Monday, December 14, 2009

Java and OpenJPA for MySQL Cluster

MySQL Cluster Connector for Java is a new feature in the upcoming Cluster 7.1.

It is an easy to use, high-performance Java and JPA interface for MySQL Cluster. We currently call it simply Cluster/J and Cluster/JPA. It is an Objection Relational bridge that maps Java classes to tables stored in MySQL Cluster, and implements an OpenJPA interface.

How does it work?

The new MySQL Cluster Connector for Java and JPA implementation consist of two parts: an OpenJPA plugin and the standalone Cluster/J API.
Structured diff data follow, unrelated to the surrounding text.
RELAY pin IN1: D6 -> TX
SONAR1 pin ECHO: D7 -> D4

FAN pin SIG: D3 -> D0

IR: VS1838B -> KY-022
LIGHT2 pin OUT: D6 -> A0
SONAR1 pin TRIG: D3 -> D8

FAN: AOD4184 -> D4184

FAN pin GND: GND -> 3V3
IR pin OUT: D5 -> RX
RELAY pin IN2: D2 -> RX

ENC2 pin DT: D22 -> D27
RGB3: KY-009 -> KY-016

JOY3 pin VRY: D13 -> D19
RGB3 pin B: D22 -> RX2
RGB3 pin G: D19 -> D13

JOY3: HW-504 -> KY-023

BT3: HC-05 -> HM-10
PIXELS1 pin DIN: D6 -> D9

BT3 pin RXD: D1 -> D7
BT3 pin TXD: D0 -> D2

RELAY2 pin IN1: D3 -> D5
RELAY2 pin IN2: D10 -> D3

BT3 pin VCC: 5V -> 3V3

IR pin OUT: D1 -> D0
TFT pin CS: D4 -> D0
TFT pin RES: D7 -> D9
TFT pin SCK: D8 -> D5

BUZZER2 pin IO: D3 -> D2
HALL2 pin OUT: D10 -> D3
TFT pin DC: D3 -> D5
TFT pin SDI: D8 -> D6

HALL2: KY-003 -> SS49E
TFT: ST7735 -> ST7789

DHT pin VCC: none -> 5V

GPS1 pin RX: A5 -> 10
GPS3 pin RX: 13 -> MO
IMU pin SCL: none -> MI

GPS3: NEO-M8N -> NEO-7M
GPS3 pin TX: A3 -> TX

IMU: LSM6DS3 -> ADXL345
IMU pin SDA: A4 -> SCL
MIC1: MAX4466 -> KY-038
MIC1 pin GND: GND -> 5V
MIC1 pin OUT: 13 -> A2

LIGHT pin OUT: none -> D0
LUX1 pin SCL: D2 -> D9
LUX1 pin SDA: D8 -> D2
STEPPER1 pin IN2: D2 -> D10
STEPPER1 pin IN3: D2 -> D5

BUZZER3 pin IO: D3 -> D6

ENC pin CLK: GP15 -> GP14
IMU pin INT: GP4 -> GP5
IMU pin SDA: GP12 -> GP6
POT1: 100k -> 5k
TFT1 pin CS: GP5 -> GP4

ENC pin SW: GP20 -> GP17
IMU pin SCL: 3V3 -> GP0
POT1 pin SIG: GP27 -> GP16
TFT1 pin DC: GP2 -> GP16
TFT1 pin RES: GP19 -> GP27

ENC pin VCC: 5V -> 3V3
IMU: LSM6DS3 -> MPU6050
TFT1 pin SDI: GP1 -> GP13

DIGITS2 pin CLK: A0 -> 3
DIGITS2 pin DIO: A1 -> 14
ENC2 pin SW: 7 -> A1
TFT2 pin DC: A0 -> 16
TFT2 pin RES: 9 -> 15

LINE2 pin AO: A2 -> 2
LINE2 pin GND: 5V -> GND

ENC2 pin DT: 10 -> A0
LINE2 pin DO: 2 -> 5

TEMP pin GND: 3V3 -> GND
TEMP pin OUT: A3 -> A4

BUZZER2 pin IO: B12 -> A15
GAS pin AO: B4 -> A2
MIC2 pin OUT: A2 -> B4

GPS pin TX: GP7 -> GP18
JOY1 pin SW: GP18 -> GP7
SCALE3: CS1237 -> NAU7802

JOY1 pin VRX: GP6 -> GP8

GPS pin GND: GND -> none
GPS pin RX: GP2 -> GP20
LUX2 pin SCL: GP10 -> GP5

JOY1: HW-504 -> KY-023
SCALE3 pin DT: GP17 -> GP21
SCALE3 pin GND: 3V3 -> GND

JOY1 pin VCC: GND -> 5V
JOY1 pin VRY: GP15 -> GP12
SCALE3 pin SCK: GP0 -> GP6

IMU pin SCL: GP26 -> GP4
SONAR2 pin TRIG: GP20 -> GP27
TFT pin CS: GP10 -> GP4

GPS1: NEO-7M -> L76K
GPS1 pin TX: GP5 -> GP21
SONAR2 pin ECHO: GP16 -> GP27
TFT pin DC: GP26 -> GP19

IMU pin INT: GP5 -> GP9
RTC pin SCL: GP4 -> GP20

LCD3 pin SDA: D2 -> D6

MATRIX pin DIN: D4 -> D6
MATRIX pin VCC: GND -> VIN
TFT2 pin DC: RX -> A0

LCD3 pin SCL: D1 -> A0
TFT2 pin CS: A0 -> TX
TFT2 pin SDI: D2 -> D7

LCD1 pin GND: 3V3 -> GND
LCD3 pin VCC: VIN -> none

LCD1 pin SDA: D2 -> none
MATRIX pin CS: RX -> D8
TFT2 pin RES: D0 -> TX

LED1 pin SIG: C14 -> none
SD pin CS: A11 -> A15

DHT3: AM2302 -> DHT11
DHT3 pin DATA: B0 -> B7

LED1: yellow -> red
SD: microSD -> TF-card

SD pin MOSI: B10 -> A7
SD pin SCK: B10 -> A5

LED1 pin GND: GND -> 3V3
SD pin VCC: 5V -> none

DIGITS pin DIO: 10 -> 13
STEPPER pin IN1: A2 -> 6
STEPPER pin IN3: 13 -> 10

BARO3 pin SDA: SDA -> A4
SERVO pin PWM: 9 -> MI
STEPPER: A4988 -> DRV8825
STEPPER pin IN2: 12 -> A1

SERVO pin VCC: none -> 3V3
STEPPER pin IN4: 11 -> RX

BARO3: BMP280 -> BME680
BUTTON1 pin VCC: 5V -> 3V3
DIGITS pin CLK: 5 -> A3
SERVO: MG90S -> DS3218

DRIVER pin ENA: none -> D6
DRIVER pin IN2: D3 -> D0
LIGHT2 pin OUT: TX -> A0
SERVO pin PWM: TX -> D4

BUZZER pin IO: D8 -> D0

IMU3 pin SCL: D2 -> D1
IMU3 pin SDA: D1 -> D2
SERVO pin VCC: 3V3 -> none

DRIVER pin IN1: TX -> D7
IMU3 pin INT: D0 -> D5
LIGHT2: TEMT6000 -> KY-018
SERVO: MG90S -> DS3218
The standalone Cluster/J API allows you to write very simple Java programs for MySQL Cluster. A read by primary key is then as easy as

Fish e = session.find(Fish.class, 4711);

A query like the above is executed without using the MySQL Server. Cluster/J API is a native MySQL Cluster-specific API, which is a direct access path to Cluster which is very simple to use, and which is used as the fast track in OpenJPA.

The OpenJPA for Cluster implementation plugs into Apache OpenJPA and provides native access to Cluster. Previous JPA implementations provided Cluster support via JDBC and the MySQL Server. JDBC is also used in this implementation; however, many transactions can now be directly executed on Cluster, without the MySQL Server being involved. This allows much faster query execution and higher throughput. We thus refer to it as "the fast track". More complex transactions still will be sent through JDBC where they will be optimized by the MySQL Server's query optimizer.

A third part is an implementation detail called NDB JTie; this is needed to actually use MySQL Cluster Connector/J with Cluster. NDB JTie contains a Java-to-C/C++ mapper based on JNI. It consists of a dynamic library and the two JAR files ndbjtie and JTie as wrappers around the existing NDBAPI while adding very little overhead. You need this part but are not supposed to program against it.

The native Cluster/J implementation already allows complex queries, but it is limited to queries on single tables and does not support relations or inheritance. Those are the domain of JPA.

Where to download?

The sources can be found here:

mysql-5.1.39-ndb-7.1.0-clusterj-174-alpha.tar.gz

A Linux 64-bit tarball can be found here:

mysql-cluster-7.1.0-clusterj-174-alpha-linux-x86_64.tar.gz.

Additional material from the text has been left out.